State Of Washington, V Jerome P. Medina
48053-1
| Wash. Ct. App. | Nov 8, 2016Background
- Jerome Medina was charged with nine felony counts of violating a no-contact order that permitted written contact only by U.S. mail or e-mail; nine charges arose from a shotgun photo and multiple messages sent to his ex-partner Heather Mattox.
- Mattox received a photo (Medina holding a shotgun captioned "I'm ready") and several messages on April 28, 2014 from a phone number she associated with Medina.
- A jury convicted Medina of eight counts (guilty on Counts I–III and V–IX; no verdict on IV).
- The trial court merged Counts V–IX for sentencing and imposed legal financial obligations, including a $100 payment to the county expert witness fund.
- Medina appealed, challenging sufficiency of the evidence, vagueness of the e-mail exception to the no-contact order, double jeopardy as to multiple messages in one day, and the expert fund fee.
Issues
| Issue | Plaintiff's Argument | Defendant's Argument | Held |
|---|---|---|---|
| Sufficiency of evidence to prove messages violated no-contact order | State: evidence that Mattox received texts from a number linked to Medina sufficed | Medina: messages could have been sent as e-mail converted to texts; State failed to prove they were texts | Affirmed: jury could reasonably infer Medina sent texts from the phone number Mattox recognized |
| Vagueness of no-contact order permitting contact only by e-mail | State: "e-mail" has ordinary meaning and gives fair notice | Medina: "e-mail" could ambiguously include texts, social media, or e-mail-to-text conversions | Affirmed: term "e-mail" has ordinary meaning distinguishing it from text messages; condition not unconstitutionally vague |
| Double jeopardy for multiple messages sent same day | State: each discrete contact is a separate unit of prosecution | Medina: multiple messages same day amount to a single continuing offense | Affirmed: each individual contact/message is a separate unit of prosecution; convictions do not violate double jeopardy |
| Authority to impose $100 expert witness fund fee | State: court may impose lawful costs and fees incurred in prosecution | Medina: no expert was used; fee not incurred by State in this prosecution | Reversed as to fee: remand to strike the $100 expert witness fund obligation |
Key Cases Cited
- State v.

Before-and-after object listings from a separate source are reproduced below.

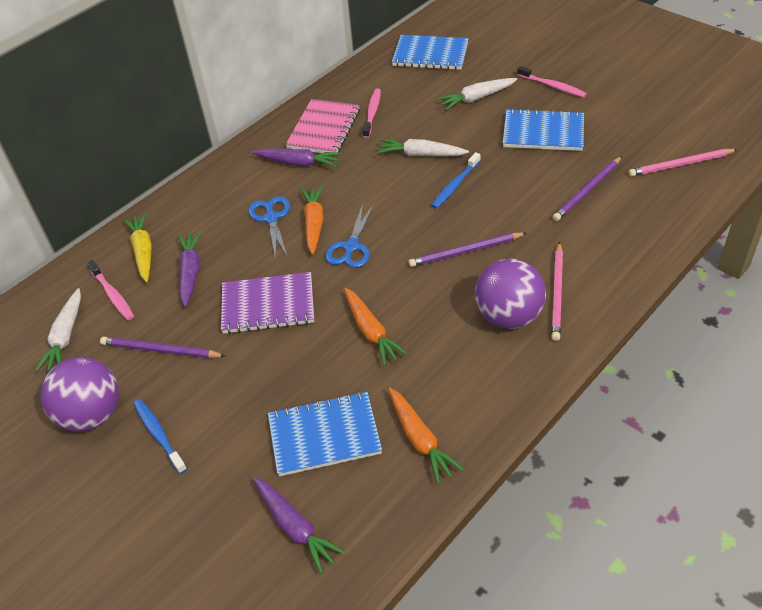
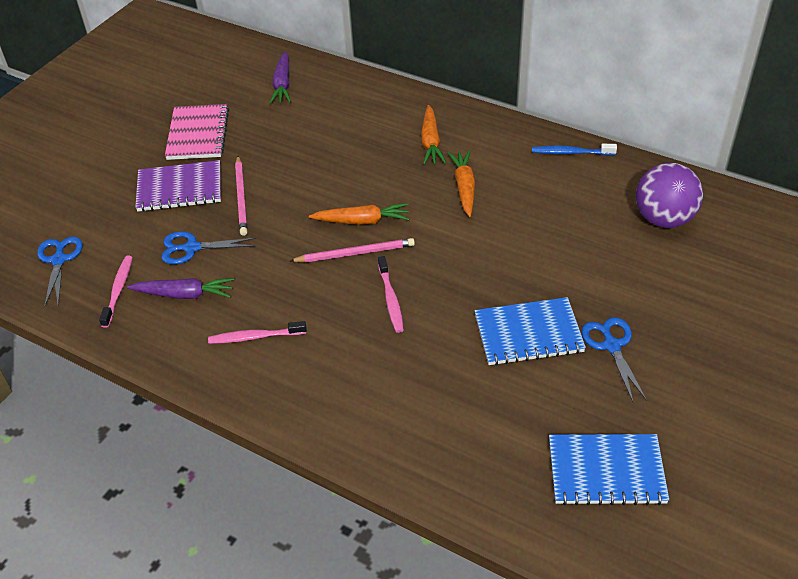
blue notebook: 3 -> 2
blue scissors: 2 -> 3
blue toothbrush: 2 -> 1
purple ball: 2 -> 1
purple carrot: 3 -> 2
purple pencil: 3 -> 0
white carrot: 3 -> 0
yellow carrot: 1 -> 0

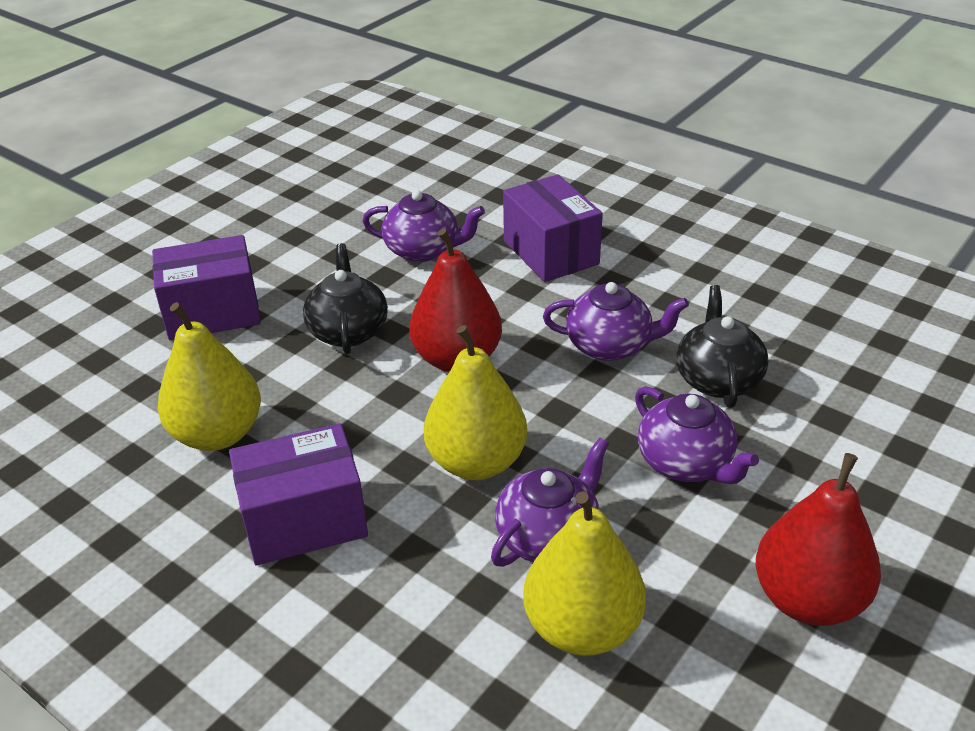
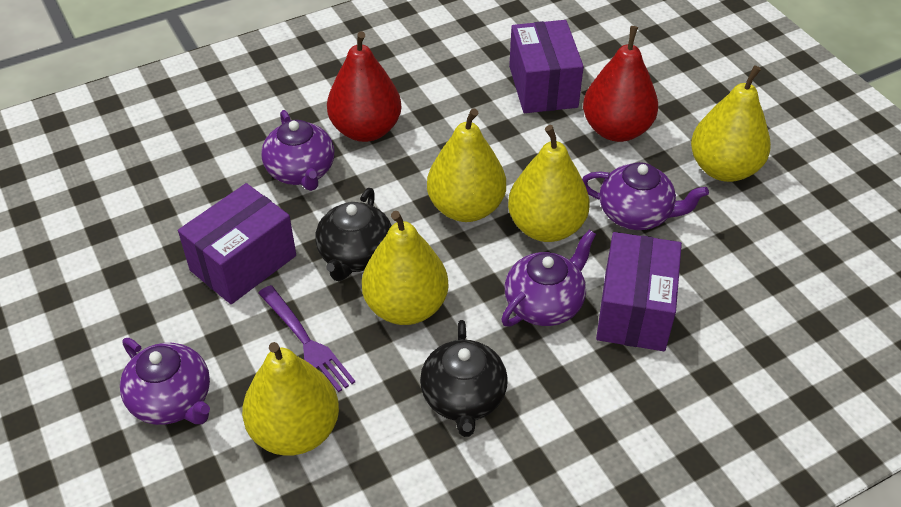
purple fork: 0 -> 1
yellow pear: 3 -> 5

Hosier, 157 Wn.2d 1 (discusses sufficiency review standard)
- State v. Homan, 181 Wn.2d 102 (addresses inferences and sufficiency-review principles)
- State v. Goodman, 150 Wn.2d 774 (circumstantial evidence probative as direct)
- State v. Thomas, 150 Wn.2d 821 (deference to fact finder on credibility)
- State v. Bahl, 164 Wn.2d 739 (vagueness and community custody condition analysis)
- State v. Sanchez Valencia, 169 Wn.2d 782 (review of community custody conditions and manifest unreasonableness)
- State v. Allen, 150 Wn. App. 300 (each act of sending electronic contact can be separate unit of prosecution)
- State v. Brown, 159 Wn. App. 1 (RCW 26.50.110 criminalizes each contact)
- State v. Hall, 168 Wn.2d 726 (double jeopardy and multiple convictions)
- State v. Villanueva-Gonzalez, 180 Wn.2d 975 (double jeopardy standard of review)
- State v. Ose, 156 Wn.2d 140 (legislative use of "a" authorizes punishment for each instance)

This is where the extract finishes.